I’ve been trying to run the same errand for 13 weeks. And I was supposed to have a cavity filled two years ago. I miss people’s birthdays, I have 16 unheard voicemails, and people have stopped their courtesy invites. There are popular songs on the radio I haven’t heard and the young people I work with use slang terms I don’t understand.


There was a time when going on a date with my husband required 2 hours of getting ready; sometimes I change into a different grey t-shirt and immediately start calculating the hours of sleep I’ll get if we leave the restaurant right that second and speed. This week I’ll make an obscene amount of food that my child will refuse to eat and I’m going to retrieve at least one thing out of the toilet bowl. None of that is cool. And I’m not going to act like it is. I’m not going to let fear of judgment keep me from stating the obvious.

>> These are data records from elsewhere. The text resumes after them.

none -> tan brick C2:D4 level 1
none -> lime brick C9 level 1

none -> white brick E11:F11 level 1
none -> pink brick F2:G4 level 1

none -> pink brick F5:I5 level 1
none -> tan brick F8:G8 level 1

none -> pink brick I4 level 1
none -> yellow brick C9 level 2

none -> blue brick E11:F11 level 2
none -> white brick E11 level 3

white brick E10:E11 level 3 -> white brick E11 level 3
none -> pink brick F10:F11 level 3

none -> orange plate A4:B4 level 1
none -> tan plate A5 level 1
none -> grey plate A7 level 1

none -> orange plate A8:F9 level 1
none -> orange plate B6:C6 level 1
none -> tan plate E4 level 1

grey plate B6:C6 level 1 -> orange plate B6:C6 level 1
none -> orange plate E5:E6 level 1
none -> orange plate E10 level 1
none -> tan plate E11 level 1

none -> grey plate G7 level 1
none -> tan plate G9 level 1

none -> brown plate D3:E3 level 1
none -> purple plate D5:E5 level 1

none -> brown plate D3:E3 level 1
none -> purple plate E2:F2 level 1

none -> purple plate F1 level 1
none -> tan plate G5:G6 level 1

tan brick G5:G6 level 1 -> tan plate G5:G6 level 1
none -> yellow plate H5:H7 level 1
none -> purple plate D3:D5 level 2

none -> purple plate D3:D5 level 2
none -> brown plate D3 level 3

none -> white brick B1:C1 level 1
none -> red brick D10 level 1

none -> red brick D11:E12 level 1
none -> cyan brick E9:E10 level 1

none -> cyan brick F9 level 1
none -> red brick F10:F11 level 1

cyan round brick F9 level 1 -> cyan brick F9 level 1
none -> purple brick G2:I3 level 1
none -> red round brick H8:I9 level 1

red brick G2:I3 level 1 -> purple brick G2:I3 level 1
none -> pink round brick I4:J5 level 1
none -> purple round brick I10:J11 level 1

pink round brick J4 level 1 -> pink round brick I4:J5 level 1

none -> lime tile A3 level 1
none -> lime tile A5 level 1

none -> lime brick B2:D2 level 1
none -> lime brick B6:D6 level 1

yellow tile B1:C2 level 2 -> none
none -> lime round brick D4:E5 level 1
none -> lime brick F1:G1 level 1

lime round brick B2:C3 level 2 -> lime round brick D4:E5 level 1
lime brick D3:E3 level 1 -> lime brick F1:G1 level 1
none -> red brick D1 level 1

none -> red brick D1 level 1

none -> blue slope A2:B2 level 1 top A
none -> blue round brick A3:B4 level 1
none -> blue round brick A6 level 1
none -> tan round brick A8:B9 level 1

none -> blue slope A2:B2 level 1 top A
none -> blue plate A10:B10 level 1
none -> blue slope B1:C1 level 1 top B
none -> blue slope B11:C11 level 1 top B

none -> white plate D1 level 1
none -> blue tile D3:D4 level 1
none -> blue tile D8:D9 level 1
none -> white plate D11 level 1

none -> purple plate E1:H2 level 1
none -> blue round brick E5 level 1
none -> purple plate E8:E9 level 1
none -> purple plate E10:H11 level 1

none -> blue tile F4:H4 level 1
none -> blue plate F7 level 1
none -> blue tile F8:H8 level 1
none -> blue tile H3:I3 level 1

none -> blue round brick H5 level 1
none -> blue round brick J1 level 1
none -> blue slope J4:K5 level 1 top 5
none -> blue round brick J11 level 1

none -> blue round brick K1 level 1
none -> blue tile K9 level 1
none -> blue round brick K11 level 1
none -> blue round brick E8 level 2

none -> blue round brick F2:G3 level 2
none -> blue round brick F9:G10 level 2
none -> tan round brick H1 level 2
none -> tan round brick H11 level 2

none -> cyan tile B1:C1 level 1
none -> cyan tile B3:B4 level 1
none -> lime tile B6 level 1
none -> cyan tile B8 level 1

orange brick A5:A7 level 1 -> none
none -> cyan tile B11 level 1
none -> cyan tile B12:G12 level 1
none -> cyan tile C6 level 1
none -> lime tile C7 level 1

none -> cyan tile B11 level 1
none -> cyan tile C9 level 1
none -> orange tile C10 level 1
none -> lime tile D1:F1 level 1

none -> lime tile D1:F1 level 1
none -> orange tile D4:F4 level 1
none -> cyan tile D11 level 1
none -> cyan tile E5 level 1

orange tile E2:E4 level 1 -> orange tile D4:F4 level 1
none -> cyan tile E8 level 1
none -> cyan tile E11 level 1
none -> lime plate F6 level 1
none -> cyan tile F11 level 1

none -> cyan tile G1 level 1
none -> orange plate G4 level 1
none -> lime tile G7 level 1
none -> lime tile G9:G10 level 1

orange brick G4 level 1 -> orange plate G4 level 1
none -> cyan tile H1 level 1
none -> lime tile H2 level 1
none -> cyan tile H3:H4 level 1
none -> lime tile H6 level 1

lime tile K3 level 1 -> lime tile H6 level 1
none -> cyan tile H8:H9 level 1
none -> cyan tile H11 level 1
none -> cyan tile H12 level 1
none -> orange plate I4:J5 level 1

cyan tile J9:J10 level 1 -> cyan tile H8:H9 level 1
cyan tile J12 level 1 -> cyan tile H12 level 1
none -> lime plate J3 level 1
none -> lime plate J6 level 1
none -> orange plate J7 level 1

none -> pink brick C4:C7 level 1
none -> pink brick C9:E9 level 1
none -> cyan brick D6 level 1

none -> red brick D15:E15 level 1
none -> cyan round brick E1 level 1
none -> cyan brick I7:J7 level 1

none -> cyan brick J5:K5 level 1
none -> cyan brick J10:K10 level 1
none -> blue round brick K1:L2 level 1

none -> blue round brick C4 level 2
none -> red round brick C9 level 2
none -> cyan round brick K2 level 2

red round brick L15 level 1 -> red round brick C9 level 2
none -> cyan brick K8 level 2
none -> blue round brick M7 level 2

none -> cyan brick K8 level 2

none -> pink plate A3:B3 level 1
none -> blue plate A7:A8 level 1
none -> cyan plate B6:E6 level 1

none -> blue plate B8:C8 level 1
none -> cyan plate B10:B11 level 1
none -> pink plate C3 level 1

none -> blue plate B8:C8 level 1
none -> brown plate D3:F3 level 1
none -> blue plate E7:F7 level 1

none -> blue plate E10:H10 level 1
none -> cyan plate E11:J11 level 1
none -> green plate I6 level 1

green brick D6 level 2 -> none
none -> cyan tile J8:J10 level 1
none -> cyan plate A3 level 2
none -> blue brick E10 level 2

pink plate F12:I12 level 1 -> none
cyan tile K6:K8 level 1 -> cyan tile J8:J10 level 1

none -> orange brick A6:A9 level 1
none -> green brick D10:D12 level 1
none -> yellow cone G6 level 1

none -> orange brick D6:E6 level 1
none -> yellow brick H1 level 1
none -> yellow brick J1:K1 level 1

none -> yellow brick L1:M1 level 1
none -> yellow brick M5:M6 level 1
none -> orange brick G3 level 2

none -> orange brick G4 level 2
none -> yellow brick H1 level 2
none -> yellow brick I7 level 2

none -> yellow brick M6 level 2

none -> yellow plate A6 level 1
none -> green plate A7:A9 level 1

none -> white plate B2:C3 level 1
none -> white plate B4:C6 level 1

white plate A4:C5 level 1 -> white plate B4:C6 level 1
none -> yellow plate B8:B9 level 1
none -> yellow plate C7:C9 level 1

Kids make life more complicated, more expensive, more stressful, and more exhausting. Kids make life more fun, more worthwhile, and more meaningful.


Both of those statements are true. And I promise I won’t hold it against you if the second doesn’t always immediately follow the first. Parenthood is teaching me that love and anger and selfishness and sacrifice are not mutually exclusive. I’m starting to find peace in this duality. Emotions are allowed to exist, and you don’t have to apologize them away.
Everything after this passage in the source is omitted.